Many different RNA species play an important role in the regulation of gene expression in higher organisms, and RNA-binding proteins (RBPs) help mediate the function of both coding and non-coding RNAs. Zinc fingers are classically considered DNA-binding domains, but many have now been recognised as potential RNA binders. YY1 is a multi-functional transcription factor involved in many regulatory processes (reviewed in (1)). It binds DNA via four GLI-Krüppel type zinc fingers, and evidence suggests that these domains also interact with physiological RNA (2) (3); however, the sequence specificity of the interaction is unknown.

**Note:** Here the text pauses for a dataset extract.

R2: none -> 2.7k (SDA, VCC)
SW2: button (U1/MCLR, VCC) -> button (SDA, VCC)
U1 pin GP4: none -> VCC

Using a four-zinc-finger construct of YY1, Systematic Evolution of Ligands by EXponential enrichment (SELEX) was used to enrich preferred sequences from a randomised RNA library over successive rounds of  binding to the protein, and the enriched libraries from each round of selection were deep sequenced (Bind-n-Seq (4)). A bioinformatics pipeline adapted from the Korf lab (UC Davis) was used to analyse the Bind-n-Seq data, identifying at least one strongly enriched motif. This is an intriguing result as the YY1 RNA recognition site has not previously been defined at the nucleotide level. Once validated, these sequences will serve as a basis for functional characterisation of YY1 as an RNA-binding protein.